Enkare, Patriarchal Power, Friends with Roses

On 10 June 2018, the 13-member team of Enkare Review, a literary journal, published a statement detailing a pattern of patriarchal abuse of power by a former member of the team, Troy Onyango.

This statement comes at a historical moment when abuses of patriarchal power are being detailed. Also at a moment when the system of patriarchy is protecting the men named as abusers.

(Yes, I know it’s redundant to write “patriarchal abuse of power,” but I fear we’ve forgotten the feminist critique that terms like “patriarchy” and “patriarchal power” carry.)

The statement was published on Brittle Paper and, on that space, something very familiar happened.

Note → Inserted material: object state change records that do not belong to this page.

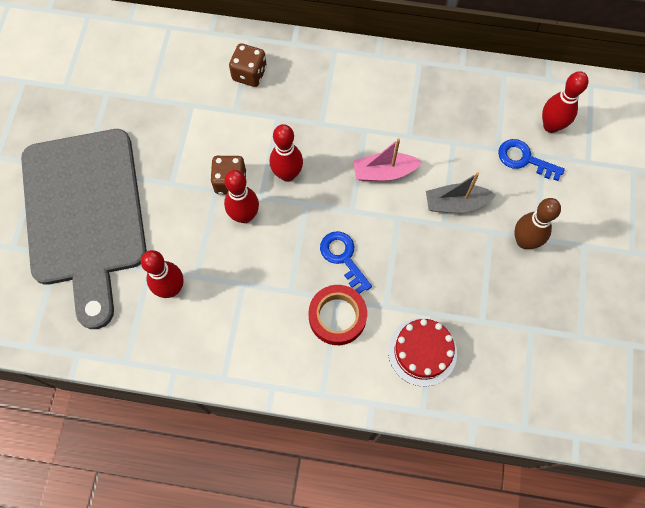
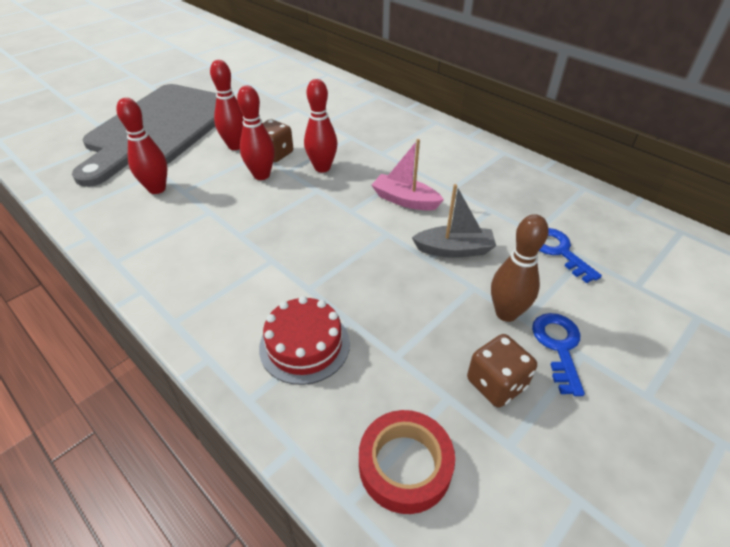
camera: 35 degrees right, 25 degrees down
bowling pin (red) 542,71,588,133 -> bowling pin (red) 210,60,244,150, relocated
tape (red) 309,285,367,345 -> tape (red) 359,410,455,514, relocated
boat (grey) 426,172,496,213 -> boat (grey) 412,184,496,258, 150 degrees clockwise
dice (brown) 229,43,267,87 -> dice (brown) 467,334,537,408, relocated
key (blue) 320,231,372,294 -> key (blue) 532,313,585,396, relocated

Here’s the Brittle Paper stance:

I paused over that first clause: "The literary space in Africa is one still developing." The development imaginary strikes again. Why frame the events at Enkare through "development"? Is the claim that the members of the Enkare team are undeveloped? Immature? Is the claim that members of African literary spaces do not understand and, therefore, cannot critique patriarchal power?

Why is a problem about power and patriarchy framed—and negated—by being framed as a problem about development? Why use one of the dominant tools of white supremacist colonial power—claims of backwardness—on a website ostensibly dedicated to African literary and cultural production?

If Brittle Paper wants to distance itself from the Enkare statement it published, it could simply have gone with the standard, "views articulated here are not ours."

I find it dangerous when a critique about power relations is framed as a problem of (delayed) development. I find it dangerous when African critiques of abusive power relations are diminished by being infantilized—infantilization is a patriarchal tool.

African literary spaces have a patriarchy problem. It needs to be taken seriously.